The Night of Outward Thinking Overstrengthening of Human Capabilities through Science Late 20th to early 21st century
The post-World War II world was underpinned by the conviction that science and technology would reduce human suffering and constraints. Medical advances pushed down the threat of infectious diseases, industrial technology enriched life, and information technology sped up intellectual work. During the Cold War, military and research were linked, and ideas with prediction, control, and communication at their core spread into society. Here, science became not just a tool, but the foundation on which nations and corporations designed their futures.
In this trend, the expansion of human capabilities changed qualitatively from assistance to enhancement. Muscle power was delegated to machines, senses were amplified by measuring devices, and memory and computation were transferred to computers. The prospect of accelerating growth in semiconductor density embedded the improvement of computing performance in society as a long-term trend, pushing the augmentation of human intellectual activity with external devices in a natural direction.
Eventually the question shifts not to the degree of enhancement but to the consequences of enhancement. When intelligence begins to be treated as a function generated and operated externally, rather than as a quality within the human being, intelligence can be separated from the human being. Even when humans think they are making decisions, important selection, recommendation, and optimization are done ahead of time on the part of the mechanism. What happens here is not an inversion of the relationship between human and machine, but a reorganization of human action through the externalization of intelligence.

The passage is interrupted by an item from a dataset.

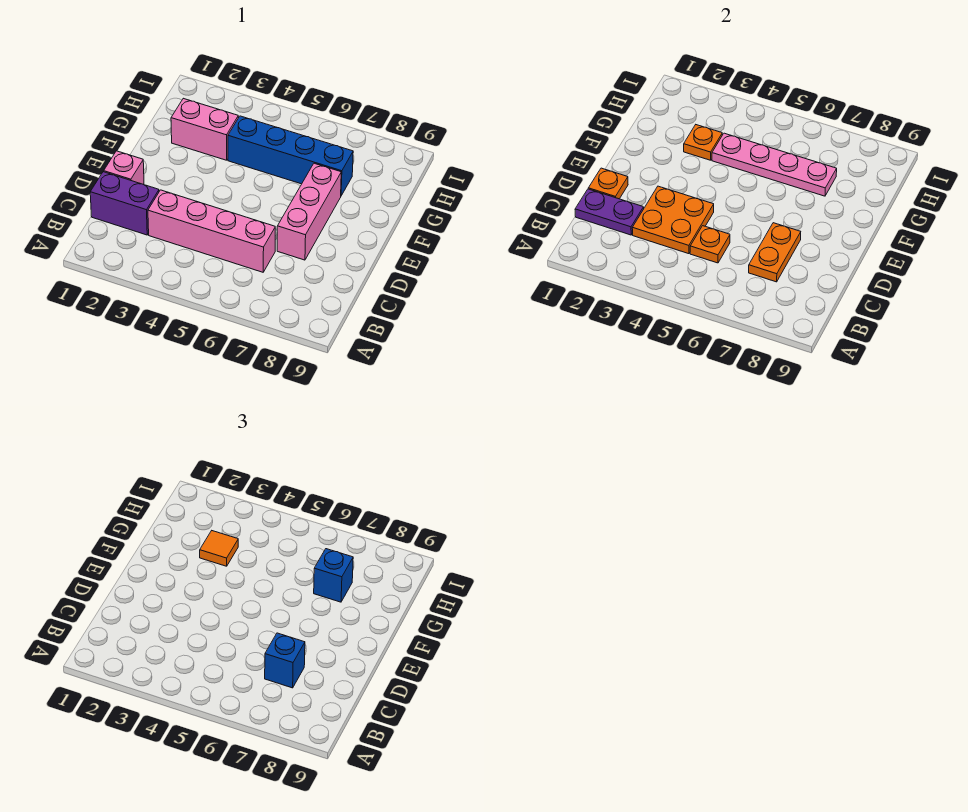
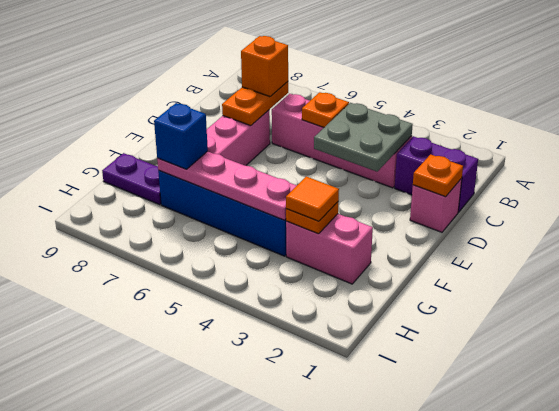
purple plate C1:C2 level 2 -> purple plate G8:G9 level 1
orange plate C3:D4 level 2 -> grey plate C3:D4 level 2
blue brick C7 level 3 -> orange brick C7 level 3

A representative example of this turning point as an idea is Yuval Noah Harari's Homo Deus. The book speaks of the possibility that anthropocentrism will be shaken and data and mechanisms will move to the center of decision-making in the process of humanity's goal of immortality, happiness, and divinity. It can be read as a warning that technological progress does not always translate directly into increased human dignity and freedom.

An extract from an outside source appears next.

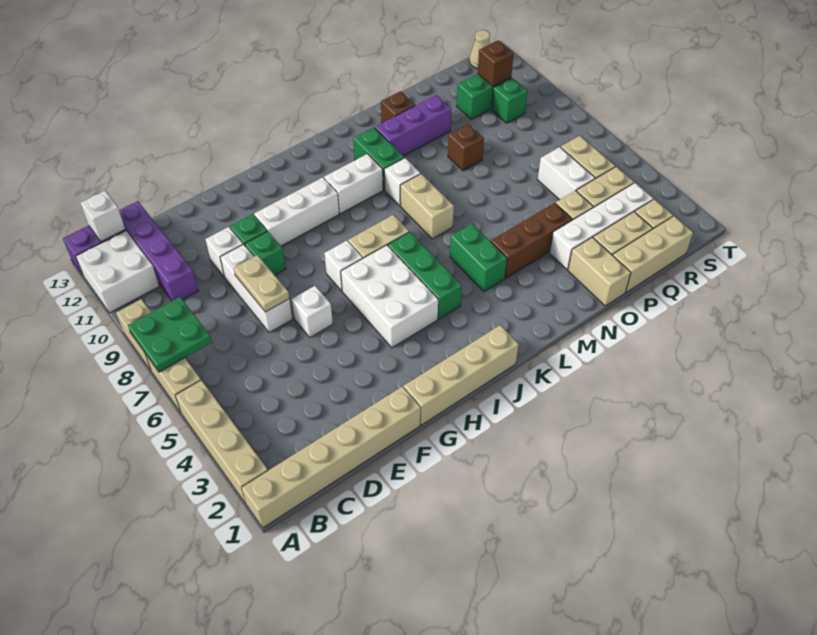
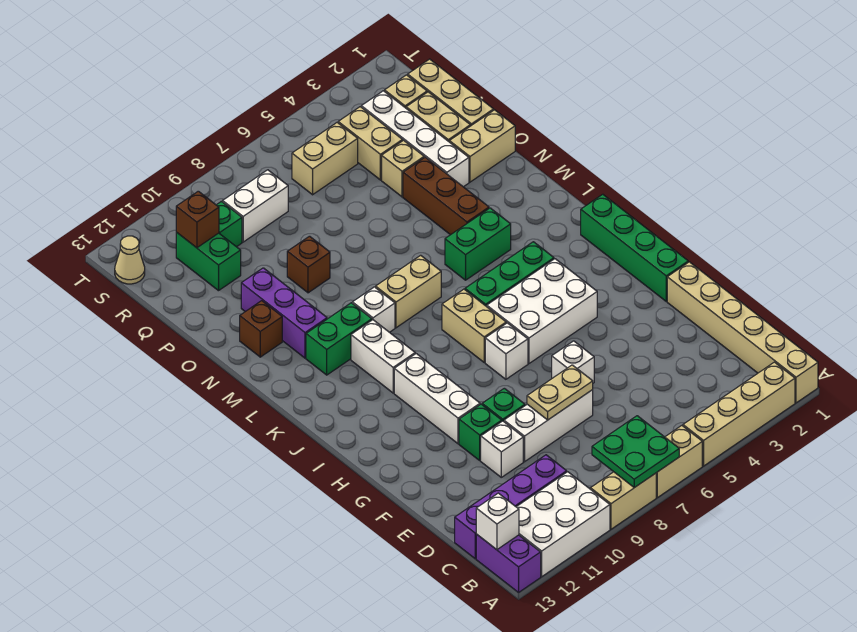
white brick A11:B12 level 1 -> white brick A10:B12 level 1
tan brick G1:J1 level 1 -> green brick G1:J1 level 1
white brick Q5:Q6 level 1 -> white brick R8:R9 level 1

An important historical background at the time was the long-lasting atmosphere of technology as a good thing. The success story of high growth combined with the competitive pressures of the Cold War and the efficiency of the marketplace fixed the value of being fast, big, and accurate. The human side is optimized to match those values. Staggering, slowness, and ambiguity are considered inefficient, and the depth of emotion and experience is more easily treated as error. Herein lies the paradox: the more extreme the enhancement of intelligence, the more the conditions that have supported human nature are whittled away.
The over-enhancement of human capabilities by science asks not how far we can go, but what we can leave behind. The more intelligence is transferred externally, the more convenience is gained, but the tensions that have supported responsibility, the touch of meaning, and the finitude of life are diminished. What is needed is not to stop technology, but to verbalize its purpose and create a joint halt so that technology does not replace human purpose. Where do we place the conditions for humans to remain human? That is the biggest turning point that surfaced in the late 20th and early 21st centuries.